Description:

Farmer John has installed a new system of $N-1$ pipes to transport milk between the $N$ stalls in his barn ($2 \leq N \leq 50,000$), conveniently numbered $1 \ldots N$. Each pipe connects a pair of stalls, and all stalls are connected to each-other via paths of pipes.

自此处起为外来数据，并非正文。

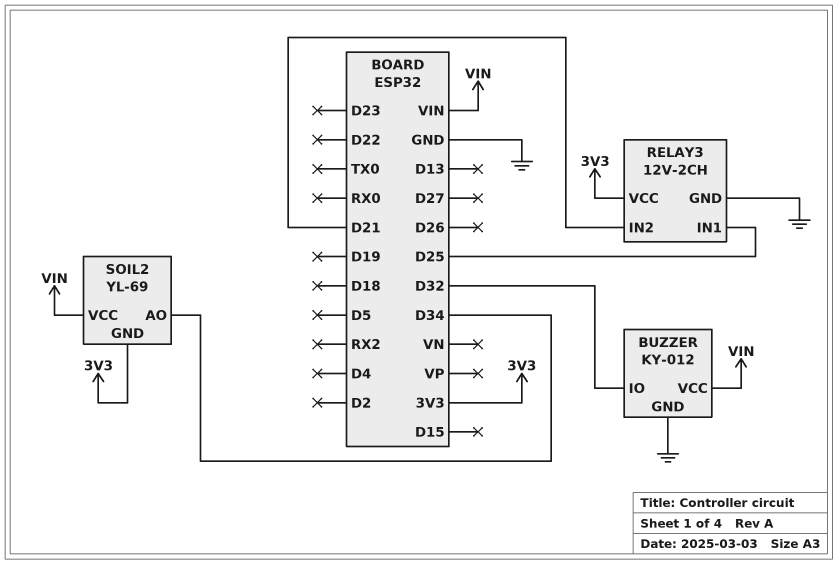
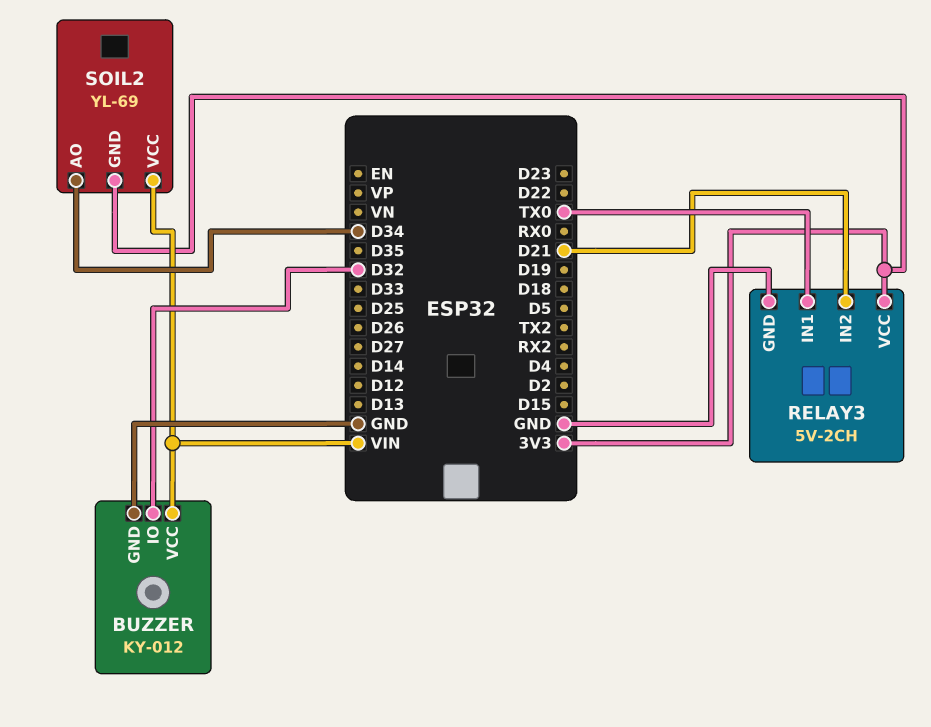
RELAY3: 12V-2CH -> 5V-2CH
RELAY3 pin IN1: D25 -> TX0

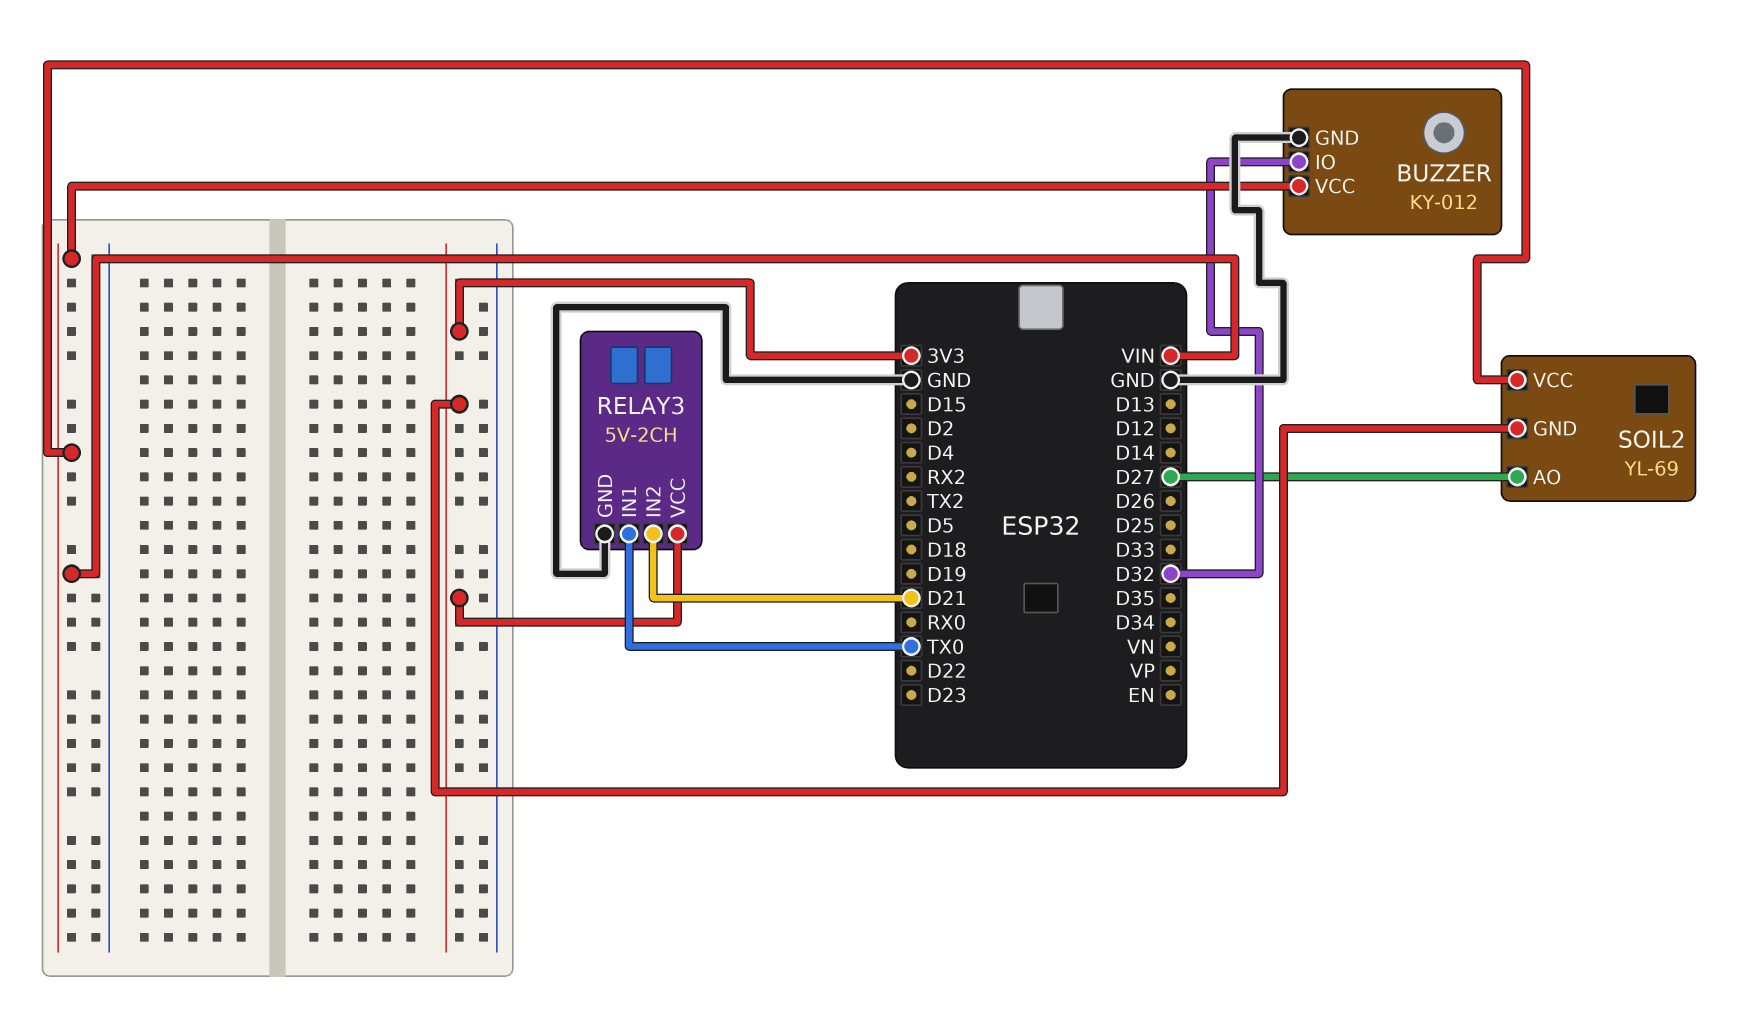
SOIL2 pin AO: D34 -> D27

FJ is pumping milk between $K$ pairs of stalls ($1 \leq K \leq 100,000$). For the $i$th such pair, you are told two stalls $s_i$ and $t_i$, endpoints of a path along which milk is being pumped at a unit rate. FJ is concerned that some stalls might end up overwhelmed with all the milk being pumped through them, since a stall can serve as a waypoint along many of the $K$ paths along which milk is being pumped. Please help him determine the maximum amount of milk being pumped through any stall. If milk is being pumped along a path from $s_i$ to $t_i$, then it counts as being pumped through the endpoint stalls $s_i$ and $t_i$, as well as through every stall along the path between them.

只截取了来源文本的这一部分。